Accounting is the science and art of systematically recording, classifying and summarizing the financial transactions or events of a business in a set of books. A business transaction means the exchange of money or items of value between two or more people.

Spicer and Pegler defined bookkeeping as the systematic recording of transactions in a manner that clearly reveals a company’s financial relationships with other people and correctly determines the cumulative effect of a transaction on the company’s financial position. JR Baltiboi has observed that bookkeeping is the art of recording business transactions in a set of books.

Recording of business transactions involves: analyzing the transactions from the source document, recording those transactions, publishing them in a ledger, etc. All business transactions are first entered in the journals. All of these various types of entries need to be classified.

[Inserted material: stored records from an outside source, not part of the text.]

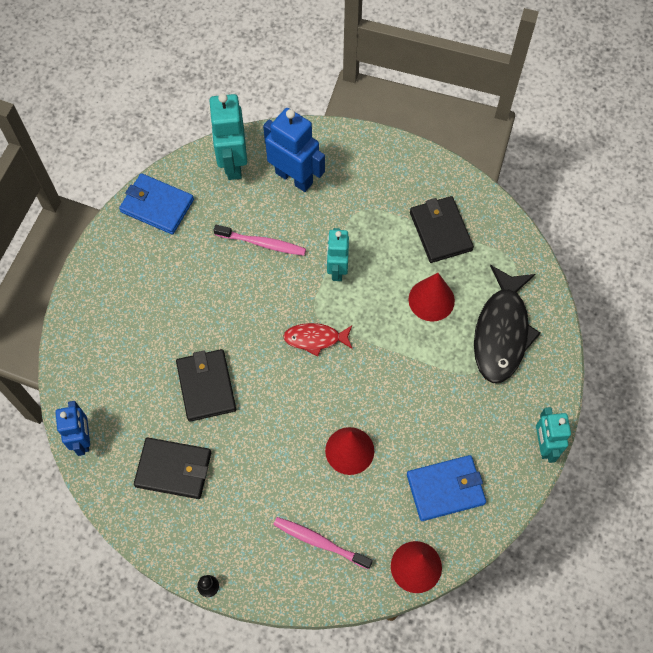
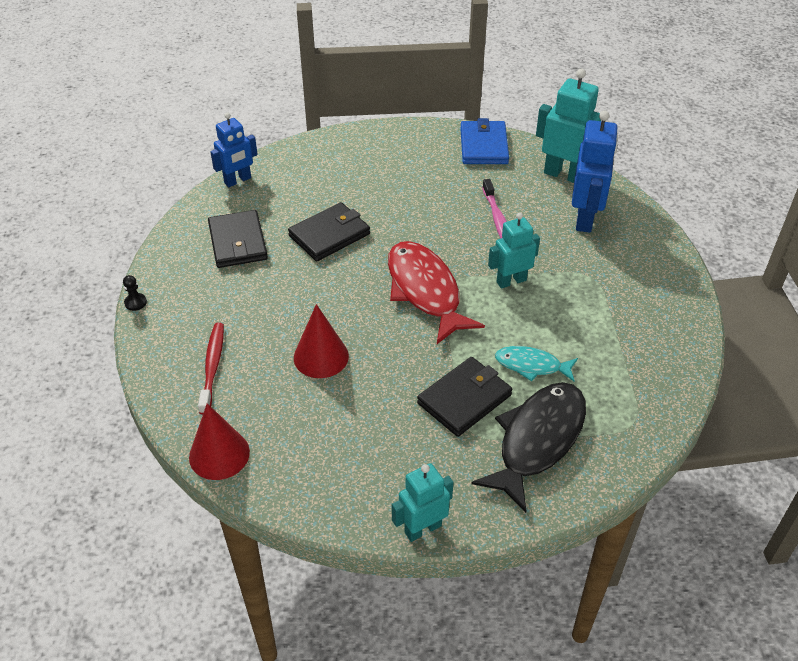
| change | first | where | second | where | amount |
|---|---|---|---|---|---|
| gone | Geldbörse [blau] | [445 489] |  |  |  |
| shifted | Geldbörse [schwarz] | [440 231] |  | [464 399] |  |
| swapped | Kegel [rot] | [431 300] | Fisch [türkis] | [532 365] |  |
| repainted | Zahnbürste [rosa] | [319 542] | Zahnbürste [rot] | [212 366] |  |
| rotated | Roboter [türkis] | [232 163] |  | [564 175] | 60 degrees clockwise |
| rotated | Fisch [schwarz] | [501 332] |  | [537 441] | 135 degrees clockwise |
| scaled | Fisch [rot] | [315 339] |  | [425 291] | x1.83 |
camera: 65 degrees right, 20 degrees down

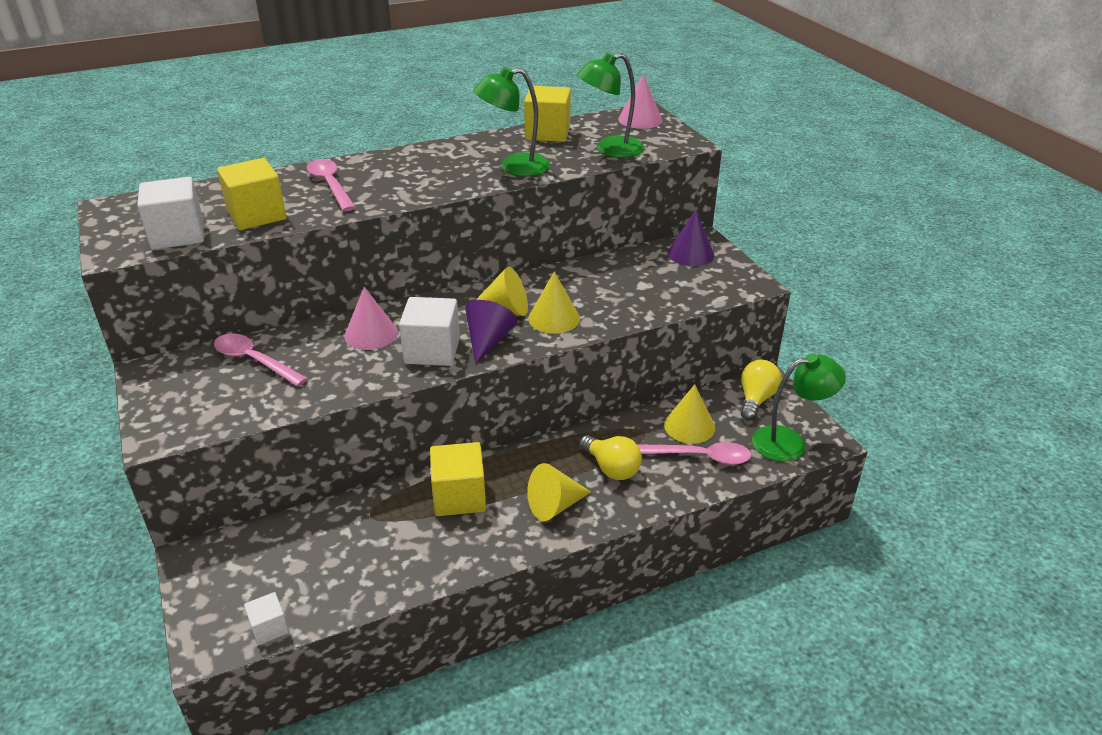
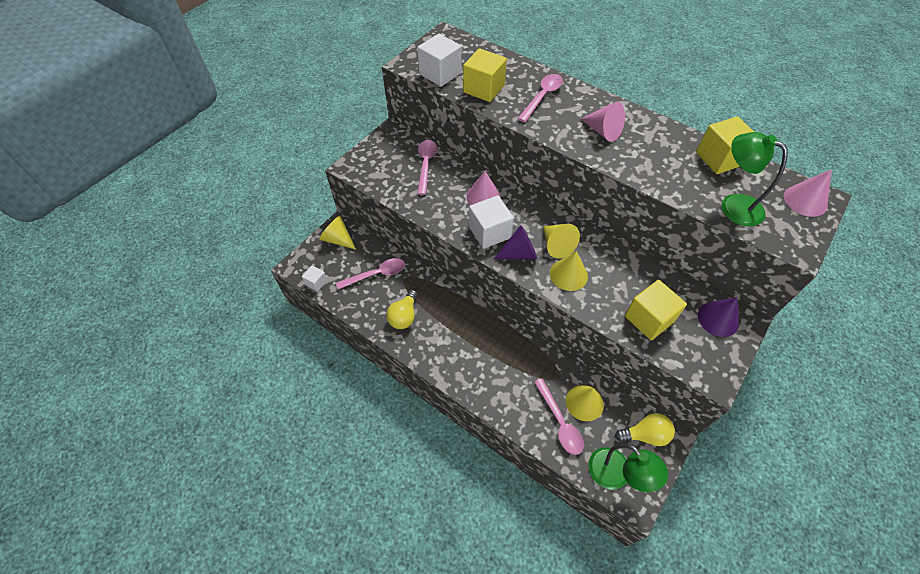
| change | first | where | second | where | amount |
|---|---|---|---|---|---|
| gone | Lampe [grün] | [514 167] |  |  |  |
| new |  |  | Löffel [rosa] | [376 274] |  |
| new |  |  | Kegel [rosa] | [603 131] |  |
| shifted | Kubus [gelb] | [459 496] |  | [649 319] |  |
| shifted | Kegel [gelb] | [554 505] |  | [338 239] |  |
| shifted | Glühbirne [gelb] | [611 468] |  | [404 316] |  |
camera: 60 degrees right, 20 degrees up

This is accomplished by opening different accounts on separate pages in the ledger and then posting various ledger entries to the corresponding accounts.

A ledger account is a record of debits, credits, and balances for each individual account: assets, liabilities, and income and expense items. Each account in the general ledger represents a summary record of all transactions related to that particular account. The importance of the general ledger as the main book of accounts lies in the fact that the figures that appear in financial statements, such as balance sheets and profit and loss accounts, are derived from the general ledger. A general ledger, along with cash and bank books, forms a complete set of business accounts.

Accounting is the foundation of the accounting process, as financial accounting includes interpretations of the details generated by accounting.